Data for this task:
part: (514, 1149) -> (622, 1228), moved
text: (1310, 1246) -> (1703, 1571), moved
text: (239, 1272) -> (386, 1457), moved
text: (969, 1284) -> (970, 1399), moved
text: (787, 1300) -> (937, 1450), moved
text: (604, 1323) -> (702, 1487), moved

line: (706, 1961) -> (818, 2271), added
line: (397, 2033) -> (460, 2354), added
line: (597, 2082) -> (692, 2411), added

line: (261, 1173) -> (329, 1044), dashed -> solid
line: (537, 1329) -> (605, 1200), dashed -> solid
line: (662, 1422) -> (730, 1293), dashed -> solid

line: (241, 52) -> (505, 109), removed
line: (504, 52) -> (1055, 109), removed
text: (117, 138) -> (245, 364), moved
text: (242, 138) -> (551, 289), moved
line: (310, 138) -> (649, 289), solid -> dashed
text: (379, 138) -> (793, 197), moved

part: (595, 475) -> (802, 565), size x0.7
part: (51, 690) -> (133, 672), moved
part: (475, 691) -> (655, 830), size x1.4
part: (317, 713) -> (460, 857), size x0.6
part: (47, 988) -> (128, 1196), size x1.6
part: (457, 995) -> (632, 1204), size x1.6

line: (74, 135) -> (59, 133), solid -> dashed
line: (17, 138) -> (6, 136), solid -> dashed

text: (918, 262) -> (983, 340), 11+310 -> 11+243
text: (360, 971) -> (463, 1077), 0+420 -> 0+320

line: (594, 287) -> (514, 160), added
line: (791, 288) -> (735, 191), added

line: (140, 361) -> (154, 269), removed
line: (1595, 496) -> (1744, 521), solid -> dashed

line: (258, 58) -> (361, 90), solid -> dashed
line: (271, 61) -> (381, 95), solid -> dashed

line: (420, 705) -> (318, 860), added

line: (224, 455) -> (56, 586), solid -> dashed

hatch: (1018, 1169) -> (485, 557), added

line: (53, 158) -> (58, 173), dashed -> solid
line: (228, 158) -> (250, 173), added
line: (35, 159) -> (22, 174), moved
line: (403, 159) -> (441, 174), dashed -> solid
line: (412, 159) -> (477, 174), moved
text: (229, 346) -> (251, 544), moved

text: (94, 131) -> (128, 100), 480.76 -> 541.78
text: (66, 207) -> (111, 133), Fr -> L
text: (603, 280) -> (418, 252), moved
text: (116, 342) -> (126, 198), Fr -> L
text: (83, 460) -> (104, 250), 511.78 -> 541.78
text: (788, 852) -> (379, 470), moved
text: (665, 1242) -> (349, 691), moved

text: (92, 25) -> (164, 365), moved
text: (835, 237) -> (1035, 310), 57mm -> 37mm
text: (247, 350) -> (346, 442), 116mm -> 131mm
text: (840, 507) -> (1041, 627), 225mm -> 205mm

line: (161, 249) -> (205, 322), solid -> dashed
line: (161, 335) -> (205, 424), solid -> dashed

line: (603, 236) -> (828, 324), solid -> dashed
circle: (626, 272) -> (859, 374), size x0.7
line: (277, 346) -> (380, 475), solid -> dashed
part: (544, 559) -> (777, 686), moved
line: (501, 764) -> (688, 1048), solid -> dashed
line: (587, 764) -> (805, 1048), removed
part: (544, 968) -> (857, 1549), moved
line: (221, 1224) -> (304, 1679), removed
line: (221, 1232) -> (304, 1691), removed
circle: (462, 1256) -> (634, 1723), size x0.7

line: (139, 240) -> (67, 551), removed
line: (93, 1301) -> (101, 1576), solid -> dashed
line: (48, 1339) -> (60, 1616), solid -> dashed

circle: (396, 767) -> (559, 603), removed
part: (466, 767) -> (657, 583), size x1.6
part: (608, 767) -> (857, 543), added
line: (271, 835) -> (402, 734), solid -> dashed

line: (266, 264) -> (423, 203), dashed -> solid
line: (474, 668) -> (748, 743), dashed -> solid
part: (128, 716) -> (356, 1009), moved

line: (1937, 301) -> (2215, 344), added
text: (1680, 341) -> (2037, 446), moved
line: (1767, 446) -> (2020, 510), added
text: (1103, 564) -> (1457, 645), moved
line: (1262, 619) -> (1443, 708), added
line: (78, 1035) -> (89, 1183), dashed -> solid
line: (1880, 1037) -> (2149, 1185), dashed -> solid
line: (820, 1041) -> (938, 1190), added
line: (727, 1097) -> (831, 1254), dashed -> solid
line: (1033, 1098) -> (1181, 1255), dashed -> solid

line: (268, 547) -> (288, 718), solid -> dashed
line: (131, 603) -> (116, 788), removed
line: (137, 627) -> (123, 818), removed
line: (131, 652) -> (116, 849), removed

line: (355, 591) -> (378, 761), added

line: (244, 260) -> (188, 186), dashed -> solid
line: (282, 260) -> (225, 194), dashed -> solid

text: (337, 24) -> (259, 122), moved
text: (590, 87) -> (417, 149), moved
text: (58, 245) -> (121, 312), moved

What this task involves: The answer is the records above restated word for word from their opening line through the line that holds "part: (457, 995) -> (632, 1204), size x1.6", both included, and nothing else.

Response:
part: (514, 1149) -> (622, 1228), moved
text: (1310, 1246) -> (1703, 1571), moved
text: (239, 1272) -> (386, 1457), moved
text: (969, 1284) -> (970, 1399), moved
text: (787, 1300) -> (937, 1450), moved
text: (604, 1323) -> (702, 1487), moved

line: (706, 1961) -> (818, 2271), added
line: (397, 2033) -> (460, 2354), added
line: (597, 2082) -> (692, 2411), added

line: (261, 1173) -> (329, 1044), dashed -> solid
line: (537, 1329) -> (605, 1200), dashed -> solid
line: (662, 1422) -> (730, 1293), dashed -> solid

line: (241, 52) -> (505, 109), removed
line: (504, 52) -> (1055, 109), removed
text: (117, 138) -> (245, 364), moved
text: (242, 138) -> (551, 289), moved
line: (310, 138) -> (649, 289), solid -> dashed
text: (379, 138) -> (793, 197), moved

part: (595, 475) -> (802, 565), size x0.7
part: (51, 690) -> (133, 672), moved
part: (475, 691) -> (655, 830), size x1.4
part: (317, 713) -> (460, 857), size x0.6
part: (47, 988) -> (128, 1196), size x1.6
part: (457, 995) -> (632, 1204), size x1.6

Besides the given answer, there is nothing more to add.